Kamu düzeninden asıl kasıt eylemlerdeki görüntü kadar, PKK’nın her tür ‘devletimsi’ işlevden (adliye, zaptiye, maliye, tapu, vs.) uzaklaşması, gizli bir siyasi merkez kurmaktan vazgeçmesi, şehirlerin, kasabaların karar süreçlerinden çekilmesi olarak tanımlanabilir. Bu kavram siyasi iktidar tarafından bir egemenlik meselesi, devlete ilişkin varoluşsal bir mesele olarak tanımlanıyordu. Bu çerçevede siyasi iktidarın attığı ilk adım İç Güvenlik Yasa Tasarısı oldu.
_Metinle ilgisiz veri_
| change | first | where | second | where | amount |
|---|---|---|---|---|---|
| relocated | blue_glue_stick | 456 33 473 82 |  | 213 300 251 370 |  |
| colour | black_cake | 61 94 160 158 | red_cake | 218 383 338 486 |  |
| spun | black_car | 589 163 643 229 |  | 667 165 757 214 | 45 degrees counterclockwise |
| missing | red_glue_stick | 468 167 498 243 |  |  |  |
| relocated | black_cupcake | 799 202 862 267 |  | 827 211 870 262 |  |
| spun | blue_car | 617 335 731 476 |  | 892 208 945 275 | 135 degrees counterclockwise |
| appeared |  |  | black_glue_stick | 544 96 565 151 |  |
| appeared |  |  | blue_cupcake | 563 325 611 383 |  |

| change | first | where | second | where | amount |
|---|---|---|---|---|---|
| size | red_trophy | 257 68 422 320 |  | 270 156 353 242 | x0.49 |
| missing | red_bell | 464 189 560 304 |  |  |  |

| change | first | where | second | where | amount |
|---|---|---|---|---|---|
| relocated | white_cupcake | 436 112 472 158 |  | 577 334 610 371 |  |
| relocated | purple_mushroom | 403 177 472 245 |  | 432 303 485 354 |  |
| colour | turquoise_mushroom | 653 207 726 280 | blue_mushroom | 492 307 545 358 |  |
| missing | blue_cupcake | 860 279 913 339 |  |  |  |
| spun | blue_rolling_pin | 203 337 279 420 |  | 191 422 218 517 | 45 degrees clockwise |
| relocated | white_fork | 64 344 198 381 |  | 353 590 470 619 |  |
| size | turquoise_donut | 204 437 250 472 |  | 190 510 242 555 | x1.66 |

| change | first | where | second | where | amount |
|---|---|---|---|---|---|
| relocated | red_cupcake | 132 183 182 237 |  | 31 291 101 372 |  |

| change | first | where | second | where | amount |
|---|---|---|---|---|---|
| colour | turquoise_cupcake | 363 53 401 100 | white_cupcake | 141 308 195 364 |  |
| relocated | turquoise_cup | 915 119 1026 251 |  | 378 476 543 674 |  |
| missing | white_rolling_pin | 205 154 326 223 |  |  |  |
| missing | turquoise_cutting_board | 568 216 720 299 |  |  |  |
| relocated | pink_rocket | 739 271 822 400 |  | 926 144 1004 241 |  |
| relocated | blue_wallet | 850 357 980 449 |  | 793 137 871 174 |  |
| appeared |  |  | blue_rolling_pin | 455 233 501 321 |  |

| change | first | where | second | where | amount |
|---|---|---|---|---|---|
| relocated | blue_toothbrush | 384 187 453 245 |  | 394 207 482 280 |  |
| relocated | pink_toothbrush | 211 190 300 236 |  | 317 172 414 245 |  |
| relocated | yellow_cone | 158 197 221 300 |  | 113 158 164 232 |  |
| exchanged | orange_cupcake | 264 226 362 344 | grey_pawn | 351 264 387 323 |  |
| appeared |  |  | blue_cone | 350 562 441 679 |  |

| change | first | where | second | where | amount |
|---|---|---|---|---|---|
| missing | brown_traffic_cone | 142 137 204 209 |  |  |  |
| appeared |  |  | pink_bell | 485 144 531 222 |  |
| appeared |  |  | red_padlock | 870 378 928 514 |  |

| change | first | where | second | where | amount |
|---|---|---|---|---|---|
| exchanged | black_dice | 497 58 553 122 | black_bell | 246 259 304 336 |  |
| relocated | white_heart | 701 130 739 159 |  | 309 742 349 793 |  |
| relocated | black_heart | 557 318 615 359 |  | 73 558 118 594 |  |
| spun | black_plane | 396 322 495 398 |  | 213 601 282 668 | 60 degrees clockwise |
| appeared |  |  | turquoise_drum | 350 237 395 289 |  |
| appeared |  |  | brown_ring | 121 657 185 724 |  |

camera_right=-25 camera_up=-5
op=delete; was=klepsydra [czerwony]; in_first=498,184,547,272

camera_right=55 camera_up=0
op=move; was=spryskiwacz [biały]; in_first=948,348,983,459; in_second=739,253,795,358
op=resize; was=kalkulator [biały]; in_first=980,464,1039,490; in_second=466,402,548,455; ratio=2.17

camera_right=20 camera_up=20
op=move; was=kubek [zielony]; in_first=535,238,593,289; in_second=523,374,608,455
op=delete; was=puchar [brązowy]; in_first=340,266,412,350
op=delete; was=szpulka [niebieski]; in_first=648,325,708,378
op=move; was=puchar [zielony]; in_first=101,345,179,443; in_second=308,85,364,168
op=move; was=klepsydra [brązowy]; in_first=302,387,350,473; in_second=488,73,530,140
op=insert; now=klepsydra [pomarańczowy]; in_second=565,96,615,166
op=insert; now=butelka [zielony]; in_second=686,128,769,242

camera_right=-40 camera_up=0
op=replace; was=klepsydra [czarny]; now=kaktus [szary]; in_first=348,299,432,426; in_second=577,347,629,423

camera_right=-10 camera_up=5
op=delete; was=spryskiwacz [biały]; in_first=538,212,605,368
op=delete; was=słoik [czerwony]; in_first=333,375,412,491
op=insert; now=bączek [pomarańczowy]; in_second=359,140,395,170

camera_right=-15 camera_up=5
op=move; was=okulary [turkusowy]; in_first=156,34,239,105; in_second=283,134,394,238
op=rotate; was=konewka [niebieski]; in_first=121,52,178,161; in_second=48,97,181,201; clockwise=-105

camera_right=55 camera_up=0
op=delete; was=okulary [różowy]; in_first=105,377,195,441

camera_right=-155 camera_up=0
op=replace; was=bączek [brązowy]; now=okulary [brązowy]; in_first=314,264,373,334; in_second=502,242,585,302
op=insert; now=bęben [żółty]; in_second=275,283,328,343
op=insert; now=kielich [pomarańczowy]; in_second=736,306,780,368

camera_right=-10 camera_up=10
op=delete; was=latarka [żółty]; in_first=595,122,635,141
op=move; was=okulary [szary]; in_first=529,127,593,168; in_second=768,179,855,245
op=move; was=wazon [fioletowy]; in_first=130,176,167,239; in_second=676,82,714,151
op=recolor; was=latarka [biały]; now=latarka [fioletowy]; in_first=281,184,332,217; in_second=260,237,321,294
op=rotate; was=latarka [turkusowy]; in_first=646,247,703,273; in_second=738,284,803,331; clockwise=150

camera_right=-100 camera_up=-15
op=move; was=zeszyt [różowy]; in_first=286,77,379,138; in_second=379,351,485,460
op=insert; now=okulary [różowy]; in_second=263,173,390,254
Buna yanıt PKK’dan yaz ortasında, siyaseti geri iten, silahı öne çeken çok daha keskin bir hamleyle geldi.
Nitekim egemenlik ve alan kontrolü meselesinin açık çatışmalara dönmesi, PKK’nın fiili özerklik ilanlarıyla, Suriye’deki kanton modelini Türkiye’de uygulamaya koymasıyla, şehir savaşlarını başlatmış ve açık bir kopuşa yol açmıştır.
Bugün yaşanan gerek Türkiye’de, Cizre’de tüm tartışmalar gerek Cenevre toplantıları açısından yaşanan tüm gelişmeler aslında bu çerçevenin yan unsurları, sonuçlarıdır.